Borrow more money to rescue Connecticut’s lagging economy. That’s the consensus of economists at the Connecticut Center for Economic Analysis, the UConn economic think tank. In other words, here we go again; let’s borrow our way out of this mess.
“CT NewsJunkie reports that in a study that will be released Wednesday researchers found that if the state Bond Commission approved $3.1 billion in borrowing, then it would bring state employment back to its 2010 levels. The numbers would be even higher if some of the borrowing was able to generate federal matching funds for various construction projects and other strategic investments.
“The impact is dramatic: it would increase aggregate employment from 16,000 to 28,000, and double or triple the rate of growth in output,” the report found.

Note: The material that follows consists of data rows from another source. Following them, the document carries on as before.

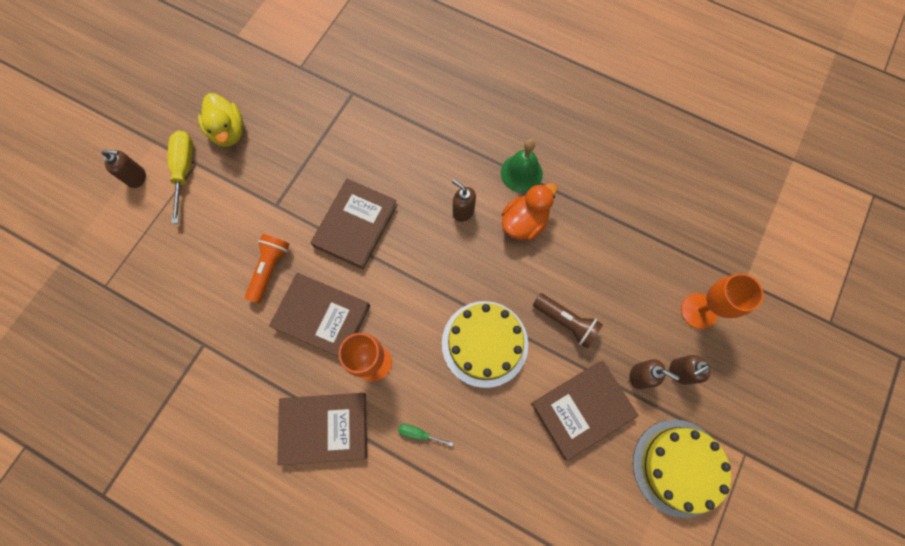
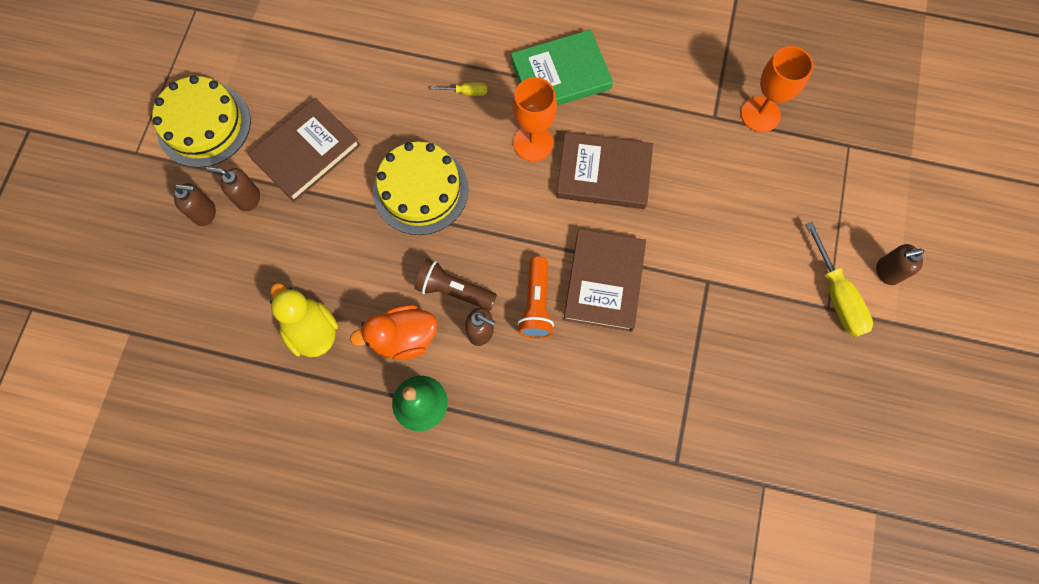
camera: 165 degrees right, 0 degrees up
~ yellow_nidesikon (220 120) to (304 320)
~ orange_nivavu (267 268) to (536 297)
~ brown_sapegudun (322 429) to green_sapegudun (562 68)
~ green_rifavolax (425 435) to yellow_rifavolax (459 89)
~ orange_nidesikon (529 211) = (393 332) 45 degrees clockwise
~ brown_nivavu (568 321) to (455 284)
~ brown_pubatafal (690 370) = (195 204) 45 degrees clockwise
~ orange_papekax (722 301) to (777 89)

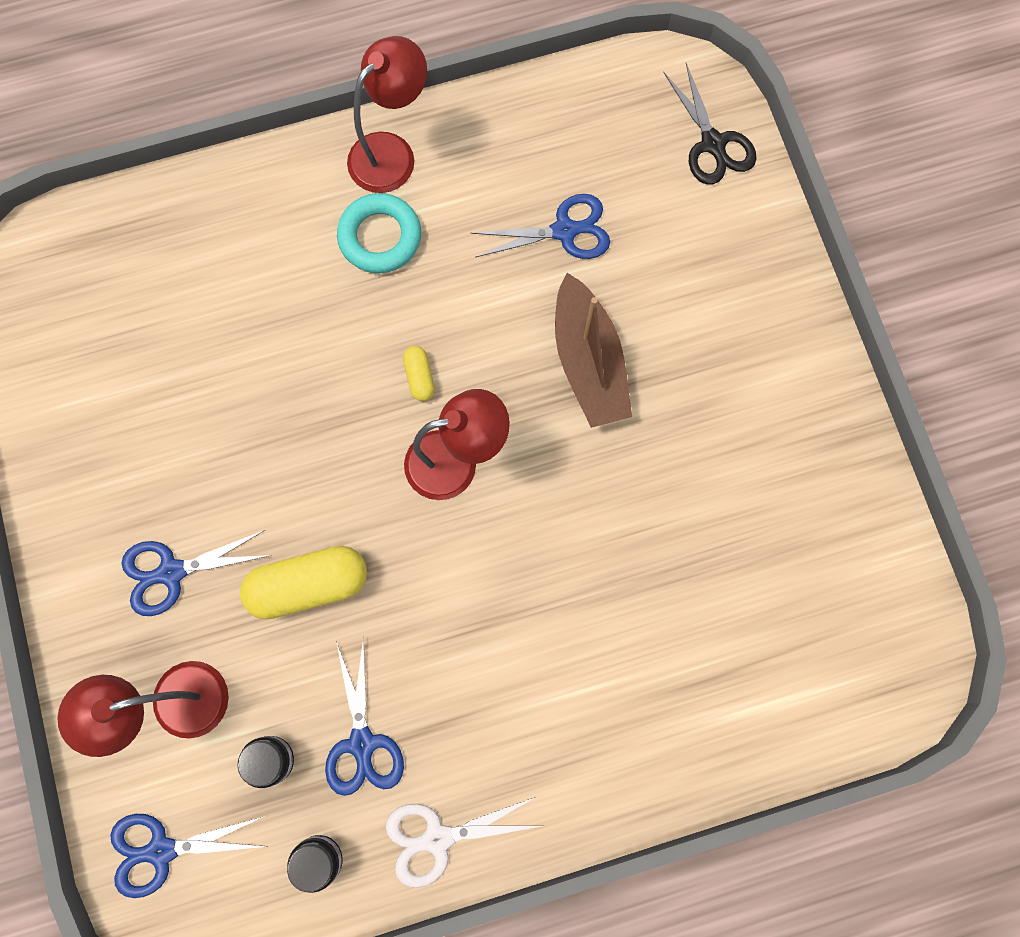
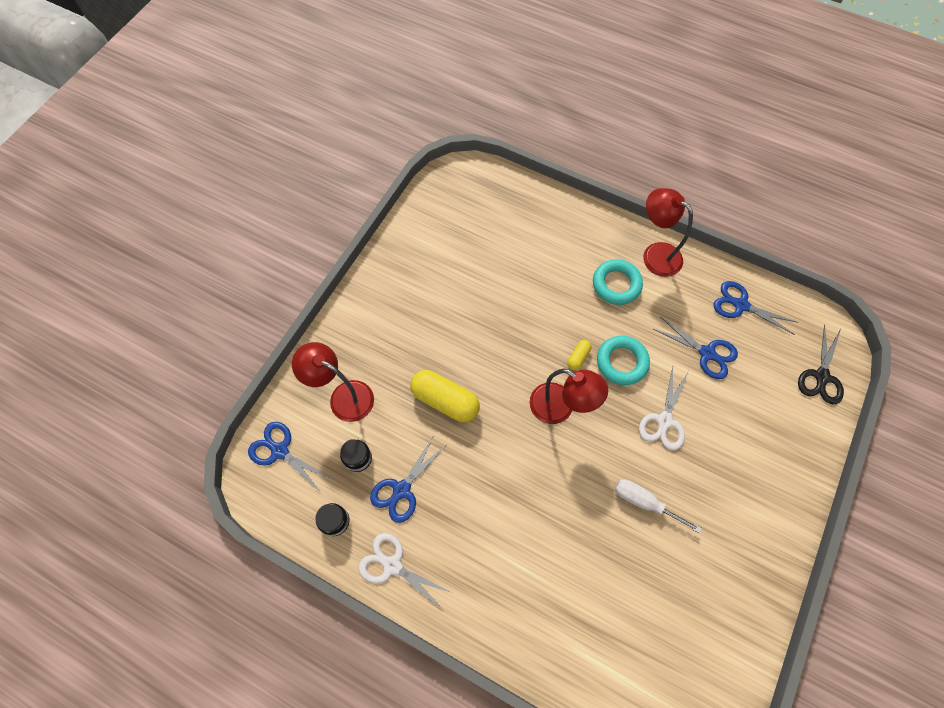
camera: 45 degrees right, 10 degrees down
~ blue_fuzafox (196 573) to (756 308)
~ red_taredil (387 114) = (668 232) 135 degrees counterclockwise
~ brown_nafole (593 350) to white_fuzafox (664 409)
+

Per usual, the report depends on utopia in order to realize the “benefits” of large and long term borrowing. In fact, the study’s introduction concludes:
“As we have highlighted in past Outlooks - and a plethora of academic studies confirm - long term stimulative strategies depend on and require that expenditures focus
on investments that strengthen competitiveness and provide the foundation for sustaining growth, generating efficiencies and raising productivity, creating amenity benefits to attract employers and employees to the state.”
In other words, the state has to develop a long term blue print and stick to it. When has the government done that? Government has always developed programs on the fly, passing legislation at the 11th hour to appease special interest groups.
The report praises the Malloy administration for bonding money for more projects, but advocates using money already bonded and not utilized on more construction projects. It criticizes the state for not using that bonded money.
What the economists fail to point out is that the state bonds more money than needed, then holds onto it as a budget gimmick. The state does not allocate that bonded money earmarked for projects, instead placing it into the general fund to meet government’s day-to-day obligations, due to cash-flow shortfalls. In the process, the projects are placed on hold.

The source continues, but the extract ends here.